Governor’s veto of Leno privacy bill is disappointing

Tech-savvy residents of the Bay Area carry around smartphones and tablet computers, devices that have allowed us to do vast amounts of work on the go while staying connected with friends and family. But as people walk around with these devices, they are collecting large amounts of data, including where they are at any given time — information that reveals much about our personal and professional lives.

Many people would be surprised to know that police officers can, without a warrant, gather location information from electronic devices, including cellphones, tablets and car navigation devices. This information can obviously help aid them in crime fighting, by placing a person at the scene of a crime or tracing his or her interaction with other people.

But most other such searches of  property by law enforcement officials require a warrant — a judicial process that requires the approval of a court or magistrate. The system in place for other searches and seizures forces the police to show probable cause. However, the collection of location information from mobile devices contains no such safeguard.
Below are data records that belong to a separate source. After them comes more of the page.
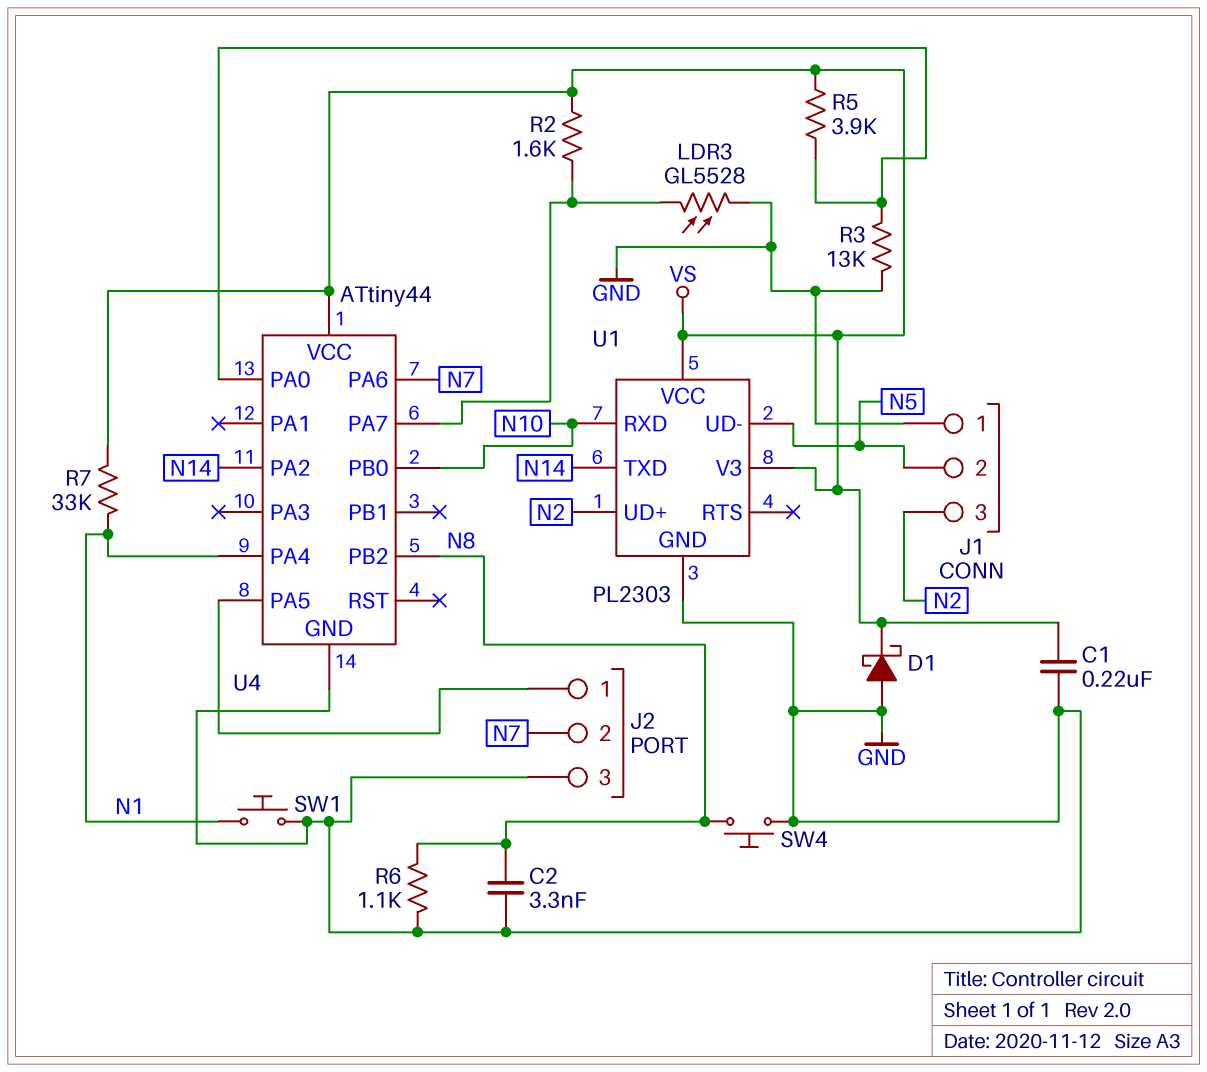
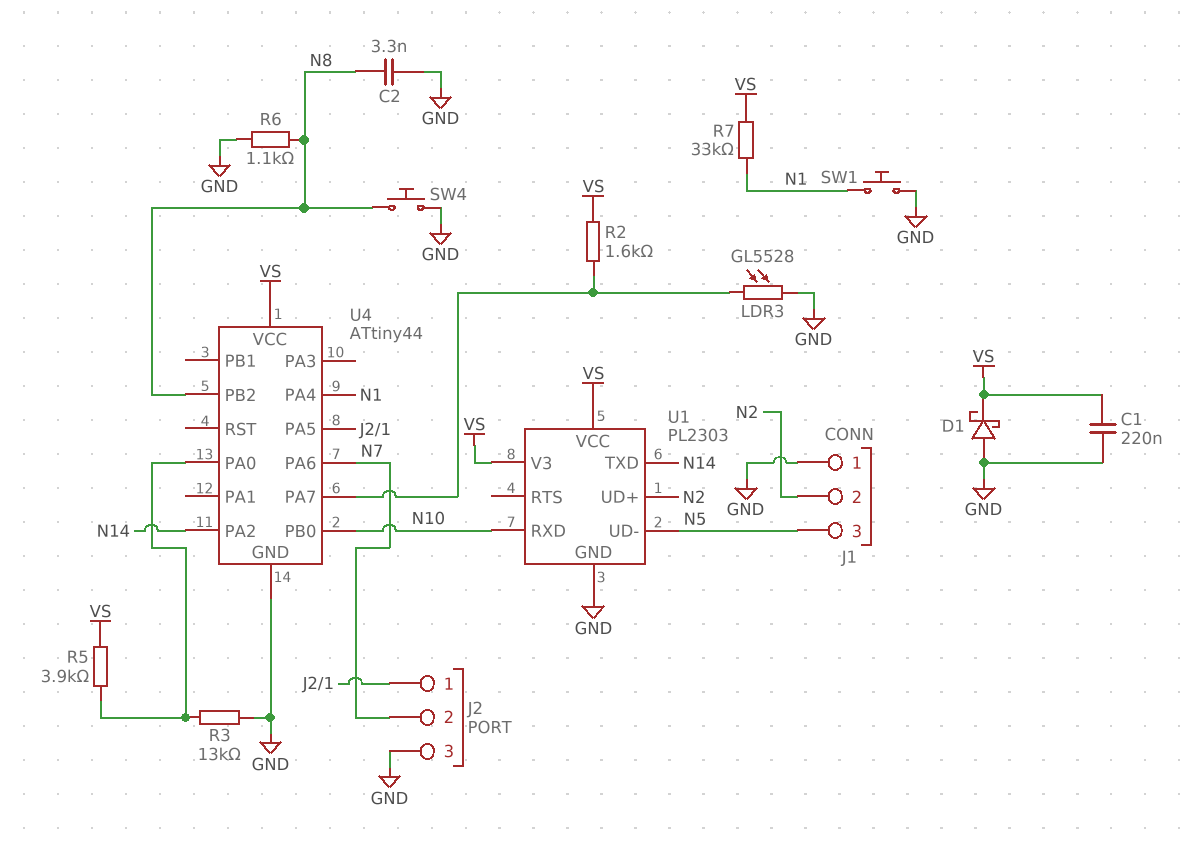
J1 pin 2: N5 -> N2
J1 pin 3: N2 -> N5

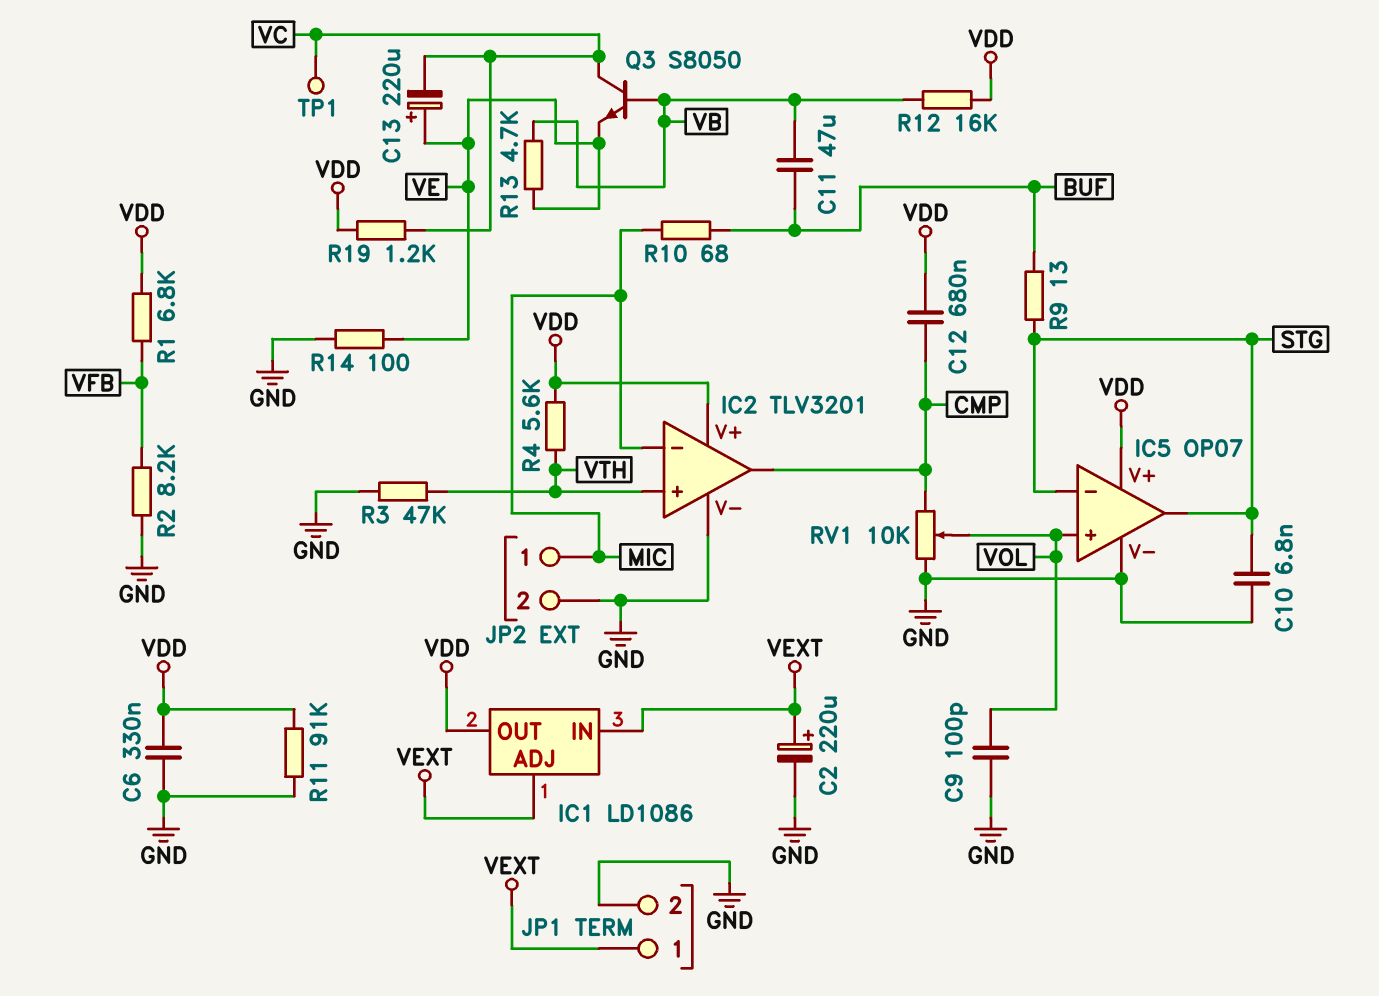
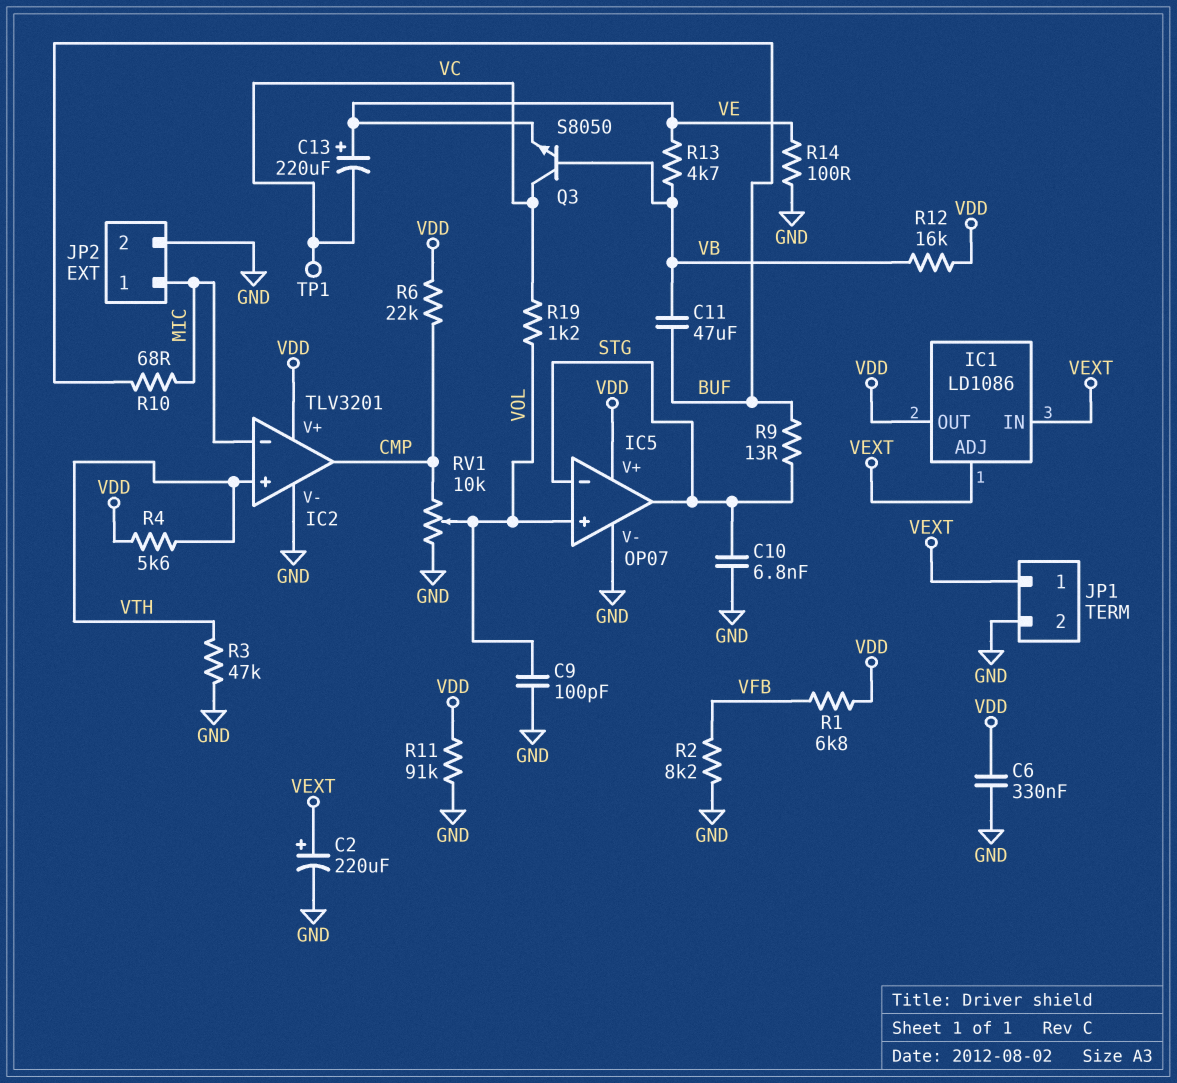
C12: 680nF (CMP, VDD) -> none
R6: none -> 22k (CMP, VDD)
R19: 1.2k (VC, VDD) -> 1.2k (VC, VOL)

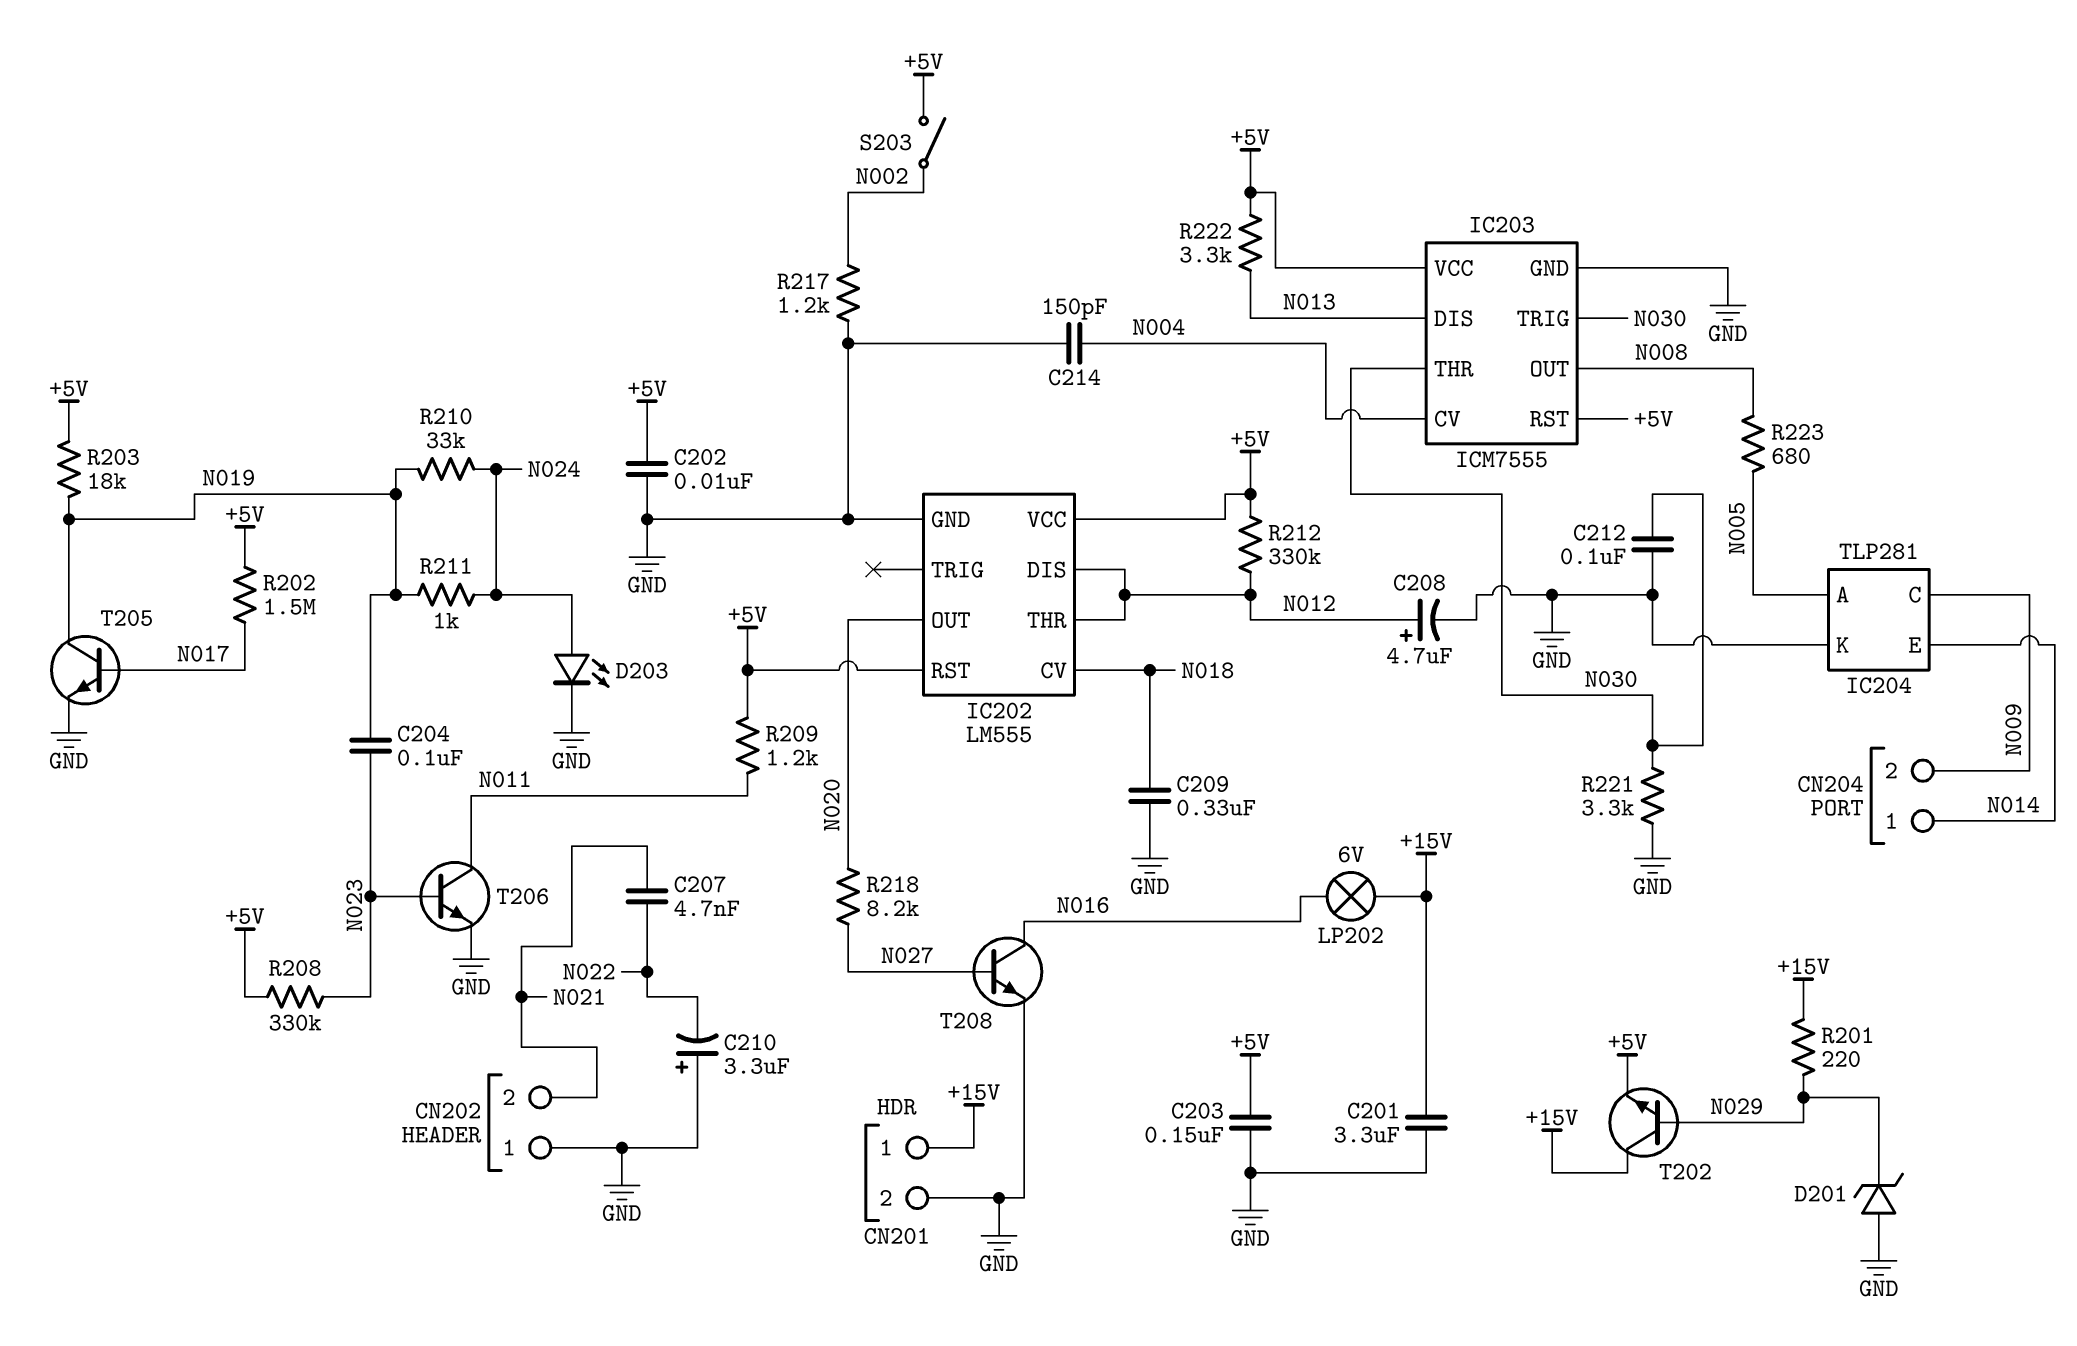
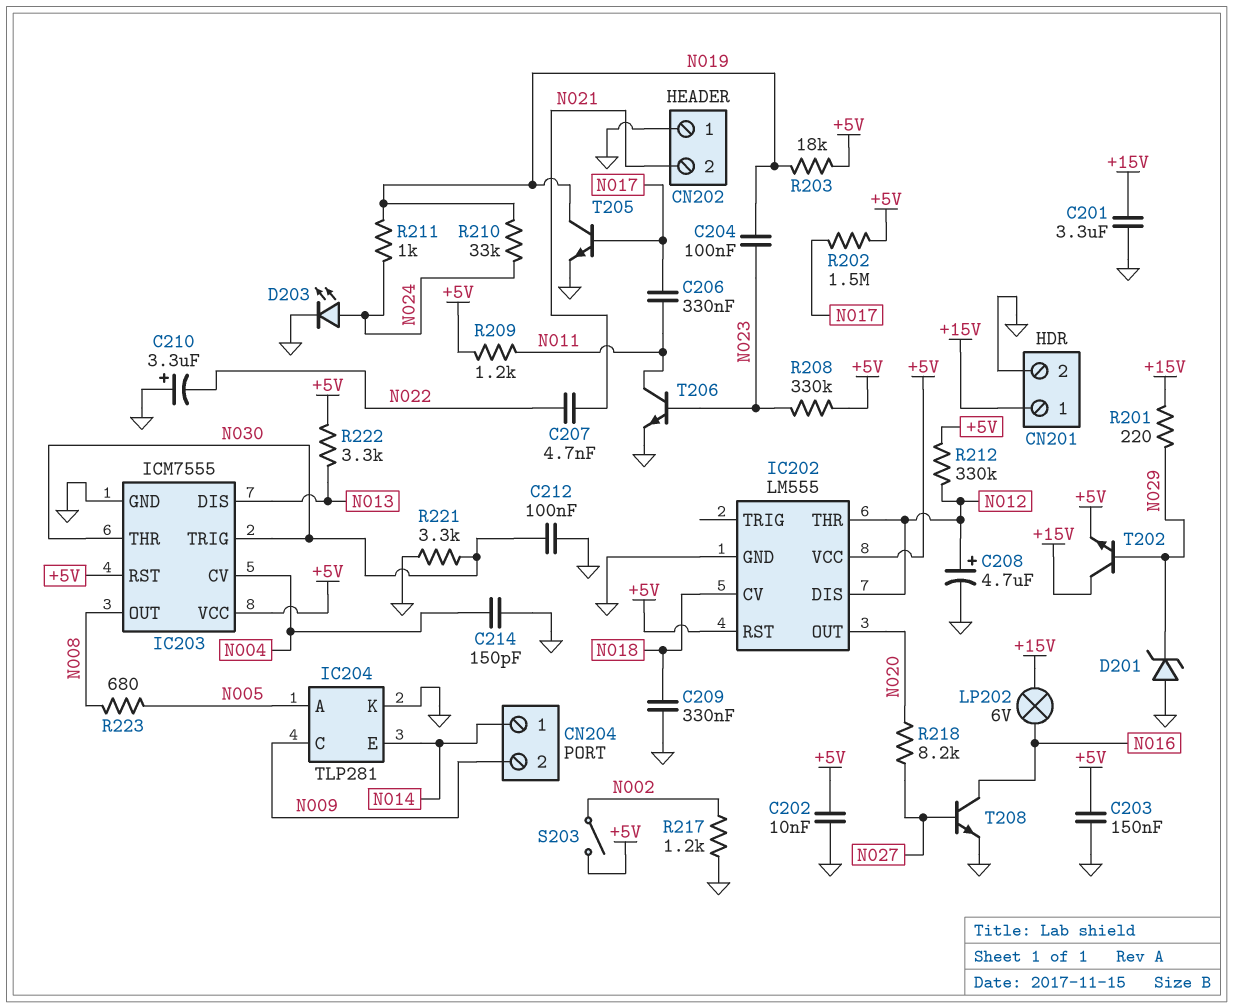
C206: none -> 330nF (N011, N017)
Senate Bill 1434 by State Sen. Mark Leno, D-San Francisco, would have required law enforcement officers to use the same warrant process they use for other personal information when gathering such location data. The bill passed both houses of the state Legislature, before landing on the desk of Gov. Jerry Brown.

Leno’s bill also would have required authorities to record and disclose in a timely manner all requests for such location information from mobile devices. Service providers would have had to disclose the number of times location information was handed over to law enforcement, the number of times such requests were denied, and the number of users whose information was surrendered.

With smartphone use a burgeoning area of contemporary life, Leno’s bill makes sense. It would protect people’s privacy by making law enforcement go through proper channels to gain access to very personal information. Providing transparency into data about such requests also would allow people and privacy advocates to watch for abuse by law enforcement officials.

But people will have no such protections in California since Brown vetoed the legislation. “It may be that legislative action is needed to keep the law current in our rapidly evolving electronic age,” Brown wrote in his veto message. “But I am not convinced that this bill strikes the right balance between the operational needs of law enforcement and individual expectations of privacy.”

Requiring police officers to get a warrant for searches of personal information is not a terribly high bar. So it is disappointing that Brown does not support a level of privacy protections on par with those already existing. Technology always evolves faster than legislation, and Leno’s bill would have been a step toward protecting privacy and information in a sector of life that has sped ahead of  laws on the books.

We hope Leno will reintroduce the bill during the next legislative cycle, and that Brown can then be convinced the error of his ways.